The Chinese Chest: YA Suspense w/o the Usual YA Garbage

The Chinese Chest: YA Suspense w/o the Usual YA Garbage October 2, 2013

Is it possible to write a young adult suspense/horror novel on the theme of human trafficking, without ever resorting to vulgarity, wallowing in morbid violence, or even so much as mentioning sex?  Why yes, it is.

Last spring at the SC Book Festival, a local romance novelist waved me into her booth, and tried to sell me on her latest book.  Not my genre, but I played along.  “If this were a movie, what would it be rated?” I asked.

She gave me the naughty-and-proud-of-it smile and declared, “X!”

No thanks.  I kept walking.

At the next booth I met Theresa Jenner Garrido.  She was promoting her favorite of her novels, The Chinese Chest, and I put the same question to her.  She hesitated. “Well, it does have a theme of  human trafficking . . .” She wasn’t quite getting my question. I told her what had happened at the previous booth.  She lit up.  “Oh! No.  Nothing like that.  Absolutely not.  I’m a retired middle school teacher, and I got into writing fiction because I was sick of the trash they were pushing on the kids.”

I gambled on a copy, and it paid off.

What you get: Lisa the babysitter takes a job with the creepy strangers on the edge of town.  The kid is weird.  There’s a room you’re not supposed to go into.  True to genre, you want to shout “No! Don’t go in there!” at every turn.  The suspense keeps ramping, the bad guys turn out to be very, very bad.  Themes of murder, kidnapping, human trafficking.  Sexual exploitation is alluded to, but with deft discretion — not a single explicit mention.

The prose is quick and clean — in all very well told.  (I did find the denouement a little clunky, but I can see why she staged it as she did.) It’s written for an easy adaptation to film — small cast, limited sets, and the script just hangs off the page.  I’d love to see this picked up and turned into a movie, even though I’d be too scared to watch it.
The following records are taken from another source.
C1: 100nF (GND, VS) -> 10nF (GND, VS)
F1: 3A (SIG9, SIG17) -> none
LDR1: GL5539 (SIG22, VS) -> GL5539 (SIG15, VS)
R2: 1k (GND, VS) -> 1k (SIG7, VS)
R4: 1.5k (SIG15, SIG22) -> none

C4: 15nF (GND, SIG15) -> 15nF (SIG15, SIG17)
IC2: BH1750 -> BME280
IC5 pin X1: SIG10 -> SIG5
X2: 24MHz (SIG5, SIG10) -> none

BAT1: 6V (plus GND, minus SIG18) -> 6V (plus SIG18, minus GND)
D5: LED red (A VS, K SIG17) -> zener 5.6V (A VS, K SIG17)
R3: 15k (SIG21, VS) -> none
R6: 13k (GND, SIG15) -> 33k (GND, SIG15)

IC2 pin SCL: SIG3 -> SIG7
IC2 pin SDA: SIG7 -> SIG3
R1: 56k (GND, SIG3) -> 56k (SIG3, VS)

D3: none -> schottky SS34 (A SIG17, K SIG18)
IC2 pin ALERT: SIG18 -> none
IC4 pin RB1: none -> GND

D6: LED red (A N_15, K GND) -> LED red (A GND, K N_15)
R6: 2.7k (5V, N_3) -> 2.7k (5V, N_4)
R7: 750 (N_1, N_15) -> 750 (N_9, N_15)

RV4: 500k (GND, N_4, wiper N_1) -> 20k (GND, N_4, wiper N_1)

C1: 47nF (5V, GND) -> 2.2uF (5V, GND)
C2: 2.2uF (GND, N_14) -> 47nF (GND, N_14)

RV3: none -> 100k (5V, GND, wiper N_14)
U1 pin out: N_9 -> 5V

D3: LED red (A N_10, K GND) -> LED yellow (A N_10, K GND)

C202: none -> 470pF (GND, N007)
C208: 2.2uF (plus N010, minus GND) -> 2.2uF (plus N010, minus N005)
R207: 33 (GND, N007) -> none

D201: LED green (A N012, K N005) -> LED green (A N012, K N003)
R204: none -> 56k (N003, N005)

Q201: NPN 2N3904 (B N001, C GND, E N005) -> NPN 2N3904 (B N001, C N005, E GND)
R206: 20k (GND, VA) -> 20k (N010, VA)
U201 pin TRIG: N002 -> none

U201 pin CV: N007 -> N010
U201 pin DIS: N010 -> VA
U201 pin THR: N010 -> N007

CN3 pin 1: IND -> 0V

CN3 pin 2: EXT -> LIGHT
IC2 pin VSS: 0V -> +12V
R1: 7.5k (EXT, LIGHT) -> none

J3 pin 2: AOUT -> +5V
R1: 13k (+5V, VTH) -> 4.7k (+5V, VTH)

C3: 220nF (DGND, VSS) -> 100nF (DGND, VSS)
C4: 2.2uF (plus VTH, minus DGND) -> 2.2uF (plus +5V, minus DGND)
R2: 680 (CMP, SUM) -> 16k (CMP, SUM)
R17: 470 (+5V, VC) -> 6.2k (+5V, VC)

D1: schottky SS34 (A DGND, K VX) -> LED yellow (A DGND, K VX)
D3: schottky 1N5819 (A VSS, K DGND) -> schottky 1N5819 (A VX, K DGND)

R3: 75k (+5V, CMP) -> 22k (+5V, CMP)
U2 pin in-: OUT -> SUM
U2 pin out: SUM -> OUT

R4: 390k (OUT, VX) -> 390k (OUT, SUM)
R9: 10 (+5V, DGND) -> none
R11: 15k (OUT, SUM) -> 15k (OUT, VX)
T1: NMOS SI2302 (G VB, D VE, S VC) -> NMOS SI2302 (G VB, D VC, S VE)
If you’re a wimp like me, you may need to skim a few of the creepiest paragraphs.

Why you should read this with your daughter: Because kids don’t know what “Be careful!” means unless you teach them.  At every turn, Lisa ignores the red flags going off in her head — just as people tend to do in real life.  There are classic warning signs of sexual predators and other criminal types, missed opportunities to get help before things escalate, and the internal pressure to take a calculated risk because the deal is just too good.  At the climax, Lisa does what needs to be done, and does it brilliantly (with a few more No! No! moments tossed in to keep things moving).

Bonus: Lisa’s friends and family are pulled together decent people with no bizarre obsessions or dysfunctions.  The boyfriend is the kinda guy you want your daughter to date.  Lisa even mostly does her homework on time. Score.

Great story.  Well worth the investment.